WHY LOVE?

 

There is only one passion which satisfies man’s need to unite himself with the world, and to acquire at the same time a sense of integrity and individuality, and this is love. Love is union with somebody, or something, outside oneself, under the condition of retaining the separateness and integrity of one’s own self. It is an experience of sharing, of communion, which permits the full unfolding of one’s own inner activity. The experience of love does away with the necessity of illusions. There is no need to inflate the image of the other person, or of myself, since the reality of active sharing and loving permits me to transcend my individual existence, and at the same time to experience myself as the bearer of the active powers which constitute the act of loving. What matters is the particular quality of loving, not the object.

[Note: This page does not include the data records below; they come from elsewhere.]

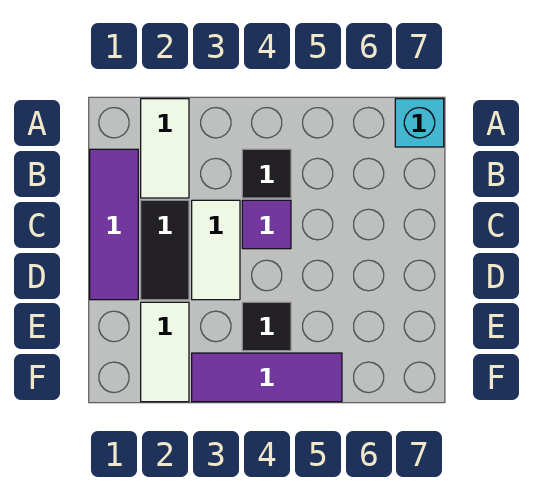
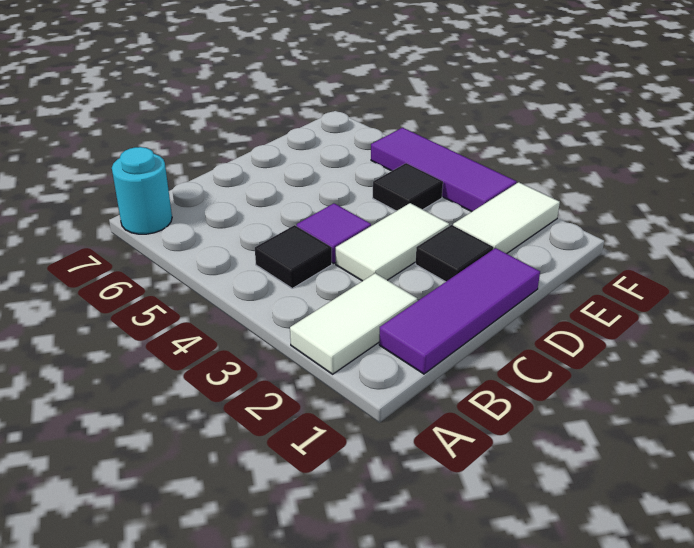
cyan brick A7 level 1 -> cyan round brick A7 level 1
black tile C2:D2 level 1 -> black tile D2 level 1

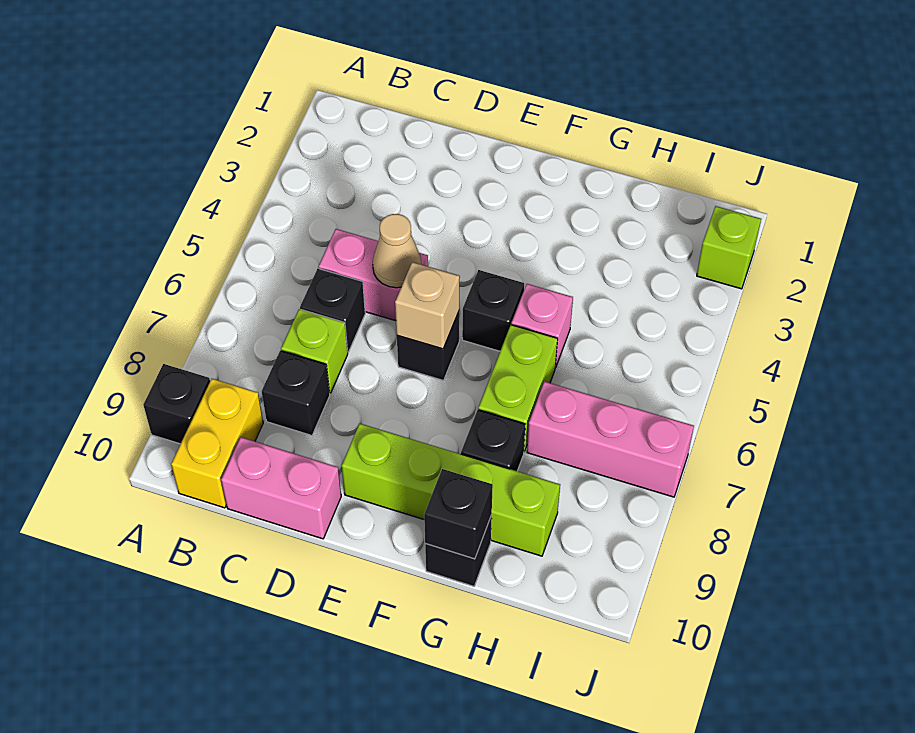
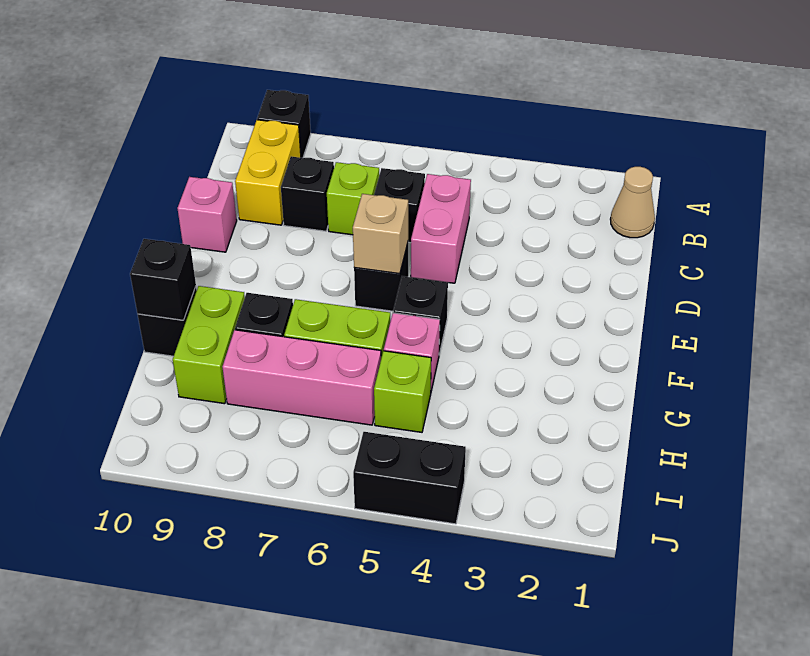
yellow brick B9:B10 level 1 -> yellow brick B9:C9 level 1
pink brick C10:D10 level 1 -> pink brick D10 level 1
tan cone D5 level 2 -> tan cone B1 level 1
lime brick E9:H9 level 1 -> lime brick G9:H9 level 1
pink brick H7:J7 level 1 -> pink brick H6:H8 level 1
lime brick J2 level 1 -> lime brick H5 level 1
none -> black brick J4:J5 level 1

Love is one aspect of what I have called the productive orientation: the active and creative relatedness of man to his fellow man, to himself and to nature. In the realm of thought, this productive orientation is expressed in the proper grasp of the world by reason. In the realm of action, the productive orientation is expressed in productive work, the prototype of which is art and craftsmanship. In the realm of feeling, the productive orientation is expressed in love, which is the experience of union with another person, with all man, and with nature, under the condition of retaining one’s aspect of integrity and independence. In the experience of love, the paradox happens that two people become one, and remain two at the same time. Love in this sense is never restricted to one person. If I can love only one person, and nobody else, if my love for one person makes me more alienated and distant from my fellow man, I may be attached to this person in any number of ways, yet I do not love. If I can say ‘’I love you’’, I say ‘’I love in you all of humanity, all that is alive; I love in you also myself.’’ Self-love, in this sense, is the opposite of selfishness.  The latter is actually a greedy concern with oneself which springs from and compensates for the lack of genuine love for oneself. Love paradoxically, makes me more independent because it makes me stronger and happier – yet it makes me one with the loved person to the extent that individuality seems to be extinguished for the moment. In loving I experience ‘I am you’, you- the loved person, you- the stranger, you- everything alive. In the experience of love lies the only answer to being human, lies sanity.